I don't really know much about the technicalities of how flashcarts work, but the way I'm interpreting it as is this:I don't understand what they mean by IC. Integrated Chip? What do they mean by have Save IC and without save IC, and the burning of the FPGA board?
While I don't understand, I could understand why the SC DS2 isn't blocked. With it's own built in CPU, the moment you give it power it starts working. You don't need the DS to access the code on there manually. Turn the system on, card gets power, and starts workin on it's own. That means as soon as the 3DS powers up and starts reading the card, the DS2 is getting power and starting up on it's own. In those milliseconds, the 3DS is pinging and reading the responses from the card. All other cards can't fake the responses, and that's how they would be blocked.

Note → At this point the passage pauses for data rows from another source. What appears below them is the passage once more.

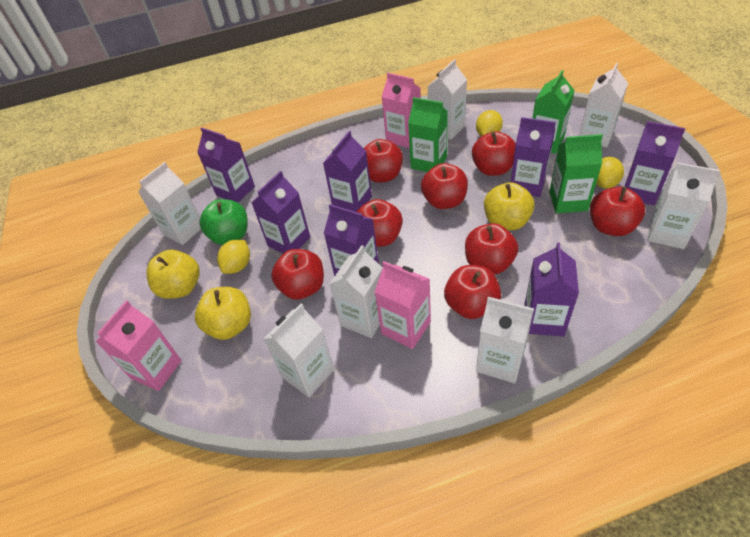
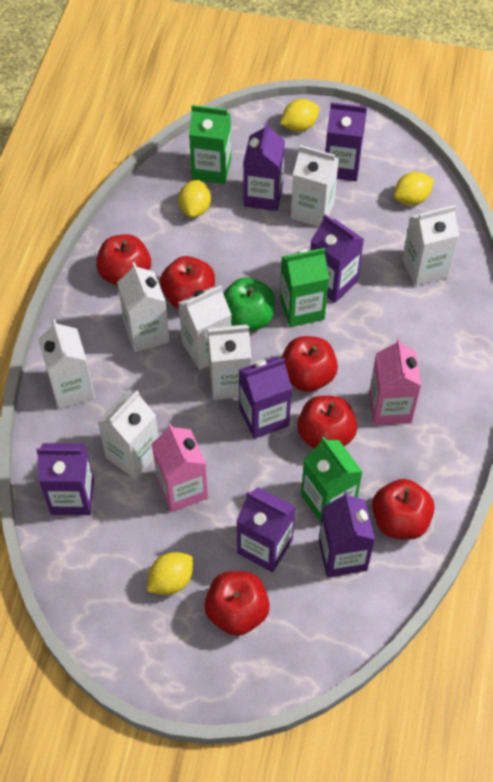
pink carton: 3 -> 2
red apple: 8 -> 6
yellow apple: 3 -> 0
yellow lemon: 3 -> 4

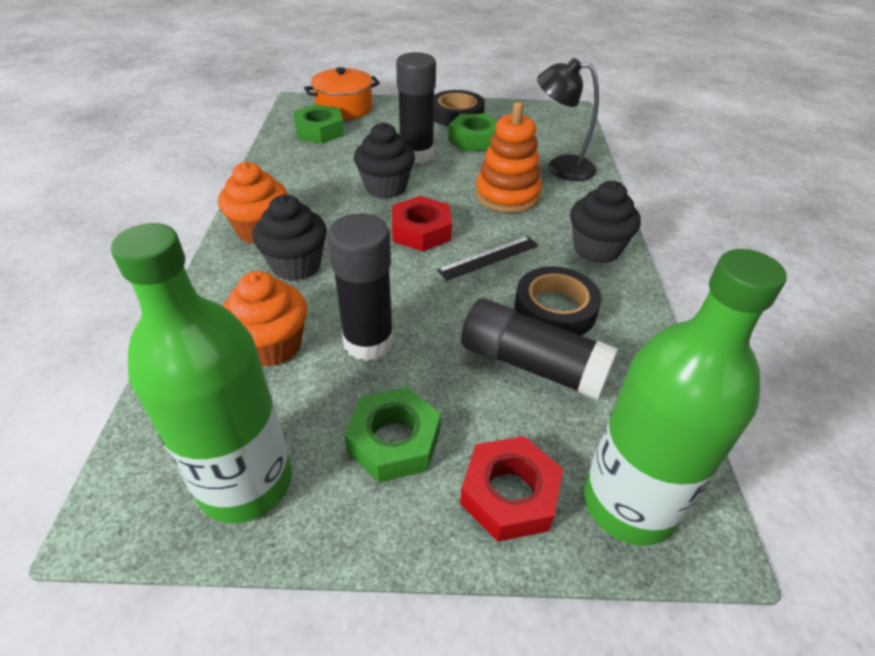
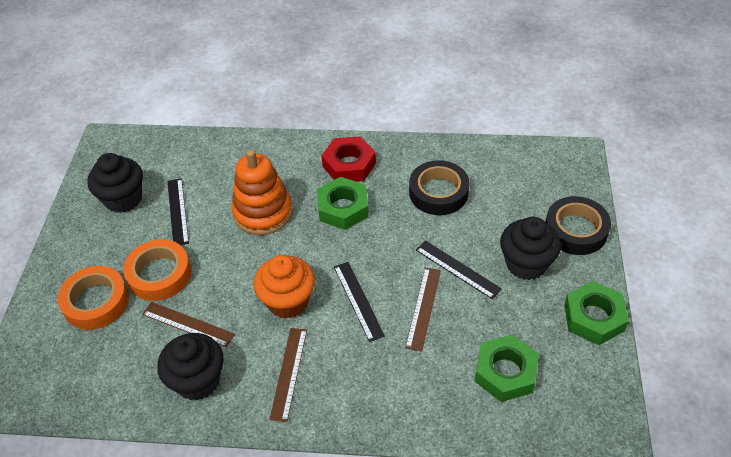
black glue stick: 3 -> 0
black lamp: 1 -> 0
black ruler: 1 -> 3
brown ruler: 0 -> 3
green bottle: 2 -> 0
orange cupcake: 2 -> 1
orange pot: 1 -> 0
orange tape: 0 -> 2
red nut: 2 -> 1

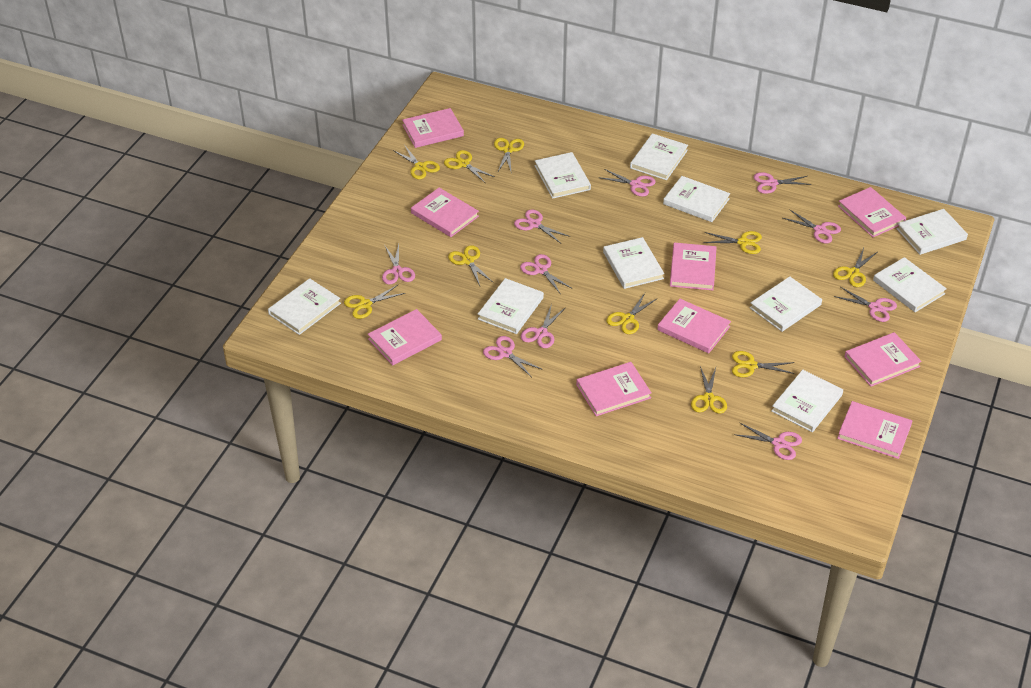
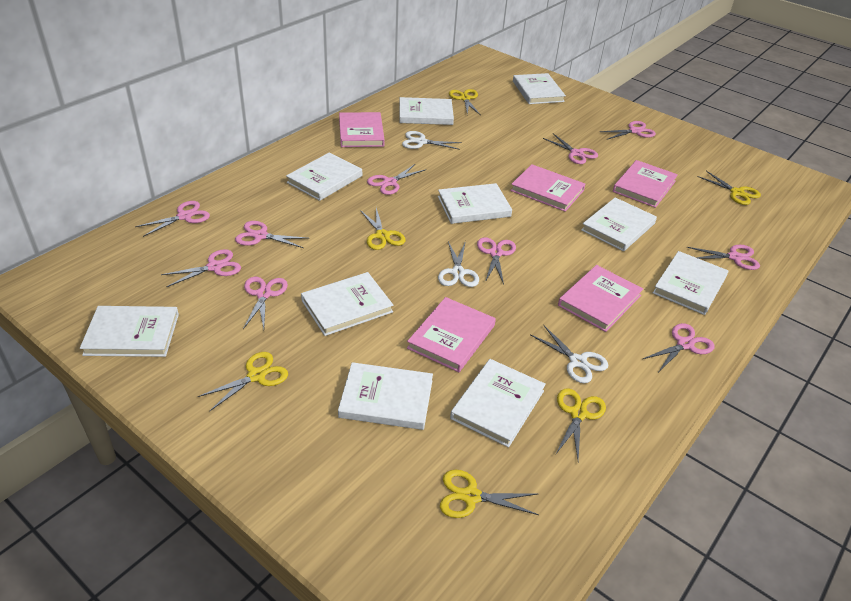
pink book: 9 -> 5
white scissors: 0 -> 3
yellow scissors: 10 -> 6

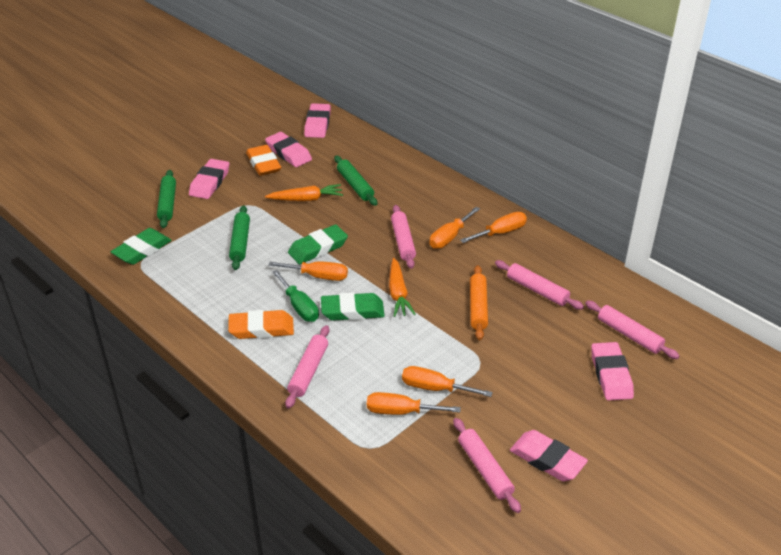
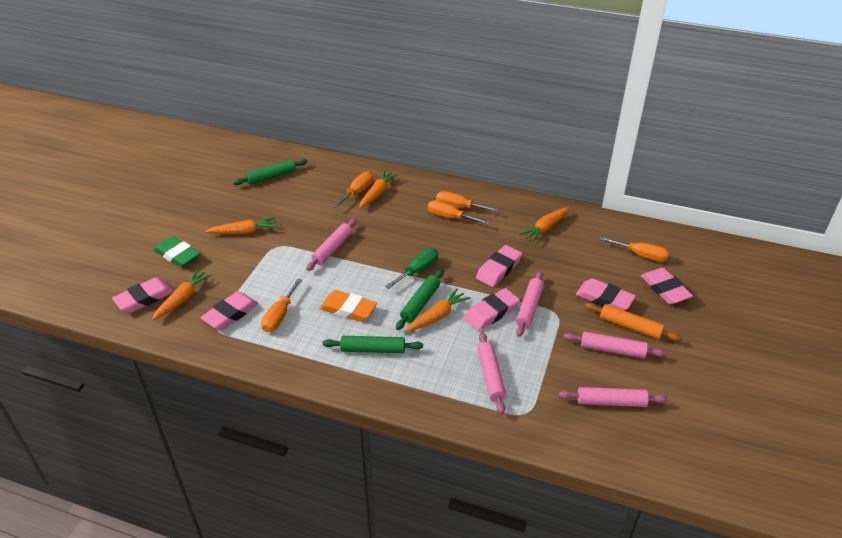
green eraser: 3 -> 1
orange carrot: 2 -> 5
orange eraser: 2 -> 1
pink eraser: 5 -> 6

However, the DS2's CPU would receive those signals, and with it's own bios, it would be programmed to respond in a timely fashon and with the proper 'challenge responses' to trick the 3DS. The CPU gives the DS2 a hardware method of near 0-day bypassing.
Anyways, can I please be told what they meant by the IC and the burning of the FPGA board? Did the 3DS manage to find a way to overload the flashcarts, making them useless on every system?
1. Most cards don't have a proper bypass chip on them, so they can't function on the new 3DS firmware ever.
2. Many that do have said chip on them can't be rewritten due to the data being fixed by the "main control program", and this could only be changed by the manufacturer.
And this would mean all flashcarts are blocked save for the DStwo and whatever R4 clones that do have proper rewritable bypass chips.